Jeder Staat hat Vetorecht

Die UN-Klimagipfel leiden an vielen Problemen: Entschieden werden kann in der Regel nur mit Einstimmigkeit, dadurch hat praktisch jedes Land ein Veto. Also einigt sich die Konferenz meist auf den kleinsten gemeinsamen Nenner. So wie in Kopenhagen 2009, wo es statt eines verbindlichen Abkommens aufgrund des Einspruchs vonseiten der USA und Chinas nur eine unverbindliche Erklärung von Zielen gab, die sich jeder selbst setzen kann. Und gibt es konkrete Beschlüsse, dann existieren keine direkten Sanktionsmöglichkeiten bei Verstößen – oder wenn sich, wie 2017 die US-Regierung, eine Nation ganz aus dem Abkommen zurückziehen will. Außerdem geht es bei den Klimakonferenzen nicht nur um Klimapolitik. Indirekt werden noch ganz andere Probleme verhandelt: Die Industrienationen etwa fürchten ökonomische Konkurrenz durch Schwellenländer wie China und Indien – die armen Länder wiederum fühlen sich durch Jahrhunderte des Kolonialismus und ungerechter Weltwirtschaft in ihrer Entwicklung behindert.

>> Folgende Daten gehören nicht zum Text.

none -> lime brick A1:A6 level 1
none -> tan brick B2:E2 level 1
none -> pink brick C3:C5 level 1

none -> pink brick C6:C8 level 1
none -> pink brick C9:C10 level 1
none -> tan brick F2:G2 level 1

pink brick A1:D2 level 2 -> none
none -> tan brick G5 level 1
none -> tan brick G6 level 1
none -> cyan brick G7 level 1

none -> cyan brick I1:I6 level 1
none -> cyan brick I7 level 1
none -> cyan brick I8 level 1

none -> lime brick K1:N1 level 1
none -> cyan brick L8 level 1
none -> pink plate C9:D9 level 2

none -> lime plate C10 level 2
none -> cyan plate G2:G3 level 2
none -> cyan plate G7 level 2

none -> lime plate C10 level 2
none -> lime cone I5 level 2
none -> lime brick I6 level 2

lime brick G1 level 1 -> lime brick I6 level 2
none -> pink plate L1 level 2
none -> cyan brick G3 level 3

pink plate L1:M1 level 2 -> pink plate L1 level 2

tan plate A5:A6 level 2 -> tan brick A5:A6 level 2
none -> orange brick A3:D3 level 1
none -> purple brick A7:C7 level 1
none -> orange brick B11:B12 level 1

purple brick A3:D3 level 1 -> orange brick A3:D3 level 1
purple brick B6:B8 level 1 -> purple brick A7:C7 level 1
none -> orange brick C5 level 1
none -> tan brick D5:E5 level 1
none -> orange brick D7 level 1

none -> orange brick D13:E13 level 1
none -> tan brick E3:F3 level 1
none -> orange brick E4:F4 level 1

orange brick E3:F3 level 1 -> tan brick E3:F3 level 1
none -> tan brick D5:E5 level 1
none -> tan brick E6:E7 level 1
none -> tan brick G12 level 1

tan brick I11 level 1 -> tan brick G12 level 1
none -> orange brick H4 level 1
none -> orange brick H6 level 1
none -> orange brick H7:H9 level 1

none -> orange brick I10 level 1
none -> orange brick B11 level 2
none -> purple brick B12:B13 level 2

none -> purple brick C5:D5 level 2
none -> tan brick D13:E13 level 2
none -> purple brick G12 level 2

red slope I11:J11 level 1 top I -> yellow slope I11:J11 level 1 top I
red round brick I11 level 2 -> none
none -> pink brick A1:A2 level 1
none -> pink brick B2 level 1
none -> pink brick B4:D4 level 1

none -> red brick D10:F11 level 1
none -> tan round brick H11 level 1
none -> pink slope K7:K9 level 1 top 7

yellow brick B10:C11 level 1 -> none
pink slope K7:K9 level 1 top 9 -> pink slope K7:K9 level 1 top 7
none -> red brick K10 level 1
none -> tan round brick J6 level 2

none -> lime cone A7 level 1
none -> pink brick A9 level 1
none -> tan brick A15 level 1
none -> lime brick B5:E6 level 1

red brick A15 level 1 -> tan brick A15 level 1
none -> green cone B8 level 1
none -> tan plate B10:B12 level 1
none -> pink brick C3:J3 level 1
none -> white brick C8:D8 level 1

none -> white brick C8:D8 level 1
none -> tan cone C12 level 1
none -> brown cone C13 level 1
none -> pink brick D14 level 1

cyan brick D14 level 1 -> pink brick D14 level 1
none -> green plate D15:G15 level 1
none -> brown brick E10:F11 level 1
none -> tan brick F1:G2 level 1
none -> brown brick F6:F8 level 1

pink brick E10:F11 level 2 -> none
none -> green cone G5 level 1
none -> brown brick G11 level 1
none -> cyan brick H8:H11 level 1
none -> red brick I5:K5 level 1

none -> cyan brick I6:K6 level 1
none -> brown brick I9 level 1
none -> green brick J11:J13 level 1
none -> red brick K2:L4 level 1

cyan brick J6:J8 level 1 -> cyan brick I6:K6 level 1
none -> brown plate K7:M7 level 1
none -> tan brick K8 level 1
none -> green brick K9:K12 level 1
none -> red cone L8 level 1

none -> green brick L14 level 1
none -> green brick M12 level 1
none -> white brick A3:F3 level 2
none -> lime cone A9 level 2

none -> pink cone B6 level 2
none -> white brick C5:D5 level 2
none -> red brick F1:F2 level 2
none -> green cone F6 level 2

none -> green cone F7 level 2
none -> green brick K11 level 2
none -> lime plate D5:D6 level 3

Der bislang vielleicht größte Erfolg der Klimagipfel: Sie lenken die Aufmerksamkeit immer wieder auf das Thema Klimawandel und rufen uns die Warnungen der Wissenschaftler ins Gedächtnis. Ihr größtes Versagen: Seit der ersten COP 1995 in Berlin sind die CO₂-Emissionen weltweit nicht etwa gesunken, sondern von 23 auf 37 Milliarden Tonnen gestiegen. Für echten Klimaschutz muss der Ausstoß laut UN-Klimarat zwischen 2010 und 2030 um 45 Prozent sinken, dann (nach Berechnungen des Potsdam-Instituts für Klimafolgenforschung) in jedem Jahrzehnt bis 2050 weiter halbiert werden. Bei den kommenden Konferenzen dürfte es also heiß hergehen.   

Das Pariser Abkommen legt verbindliche Regeln für den globalen Klimaschutz fest: Bis 2100 soll die Erderwärmung deutlich unter 2 Grad Celsius gehalten werden, möglichst sogar bei 1,5 Grad. Um das zu schaffen, müsste in der zweiten Hälfte des 21. Jahrhunderts Schluss sein mit der Verbrennung von Kohle, Öl und Gas, zudem müssten Wälder erhalten bleiben und neu angepflanzt werden. Im Pariser Abkommen verpflichten sich nicht nur die Industrieländer, sondern alle Staaten der Welt zum Klimaschutz. Entwicklungsländern soll geholfen werden, in saubere Techniken zu investieren.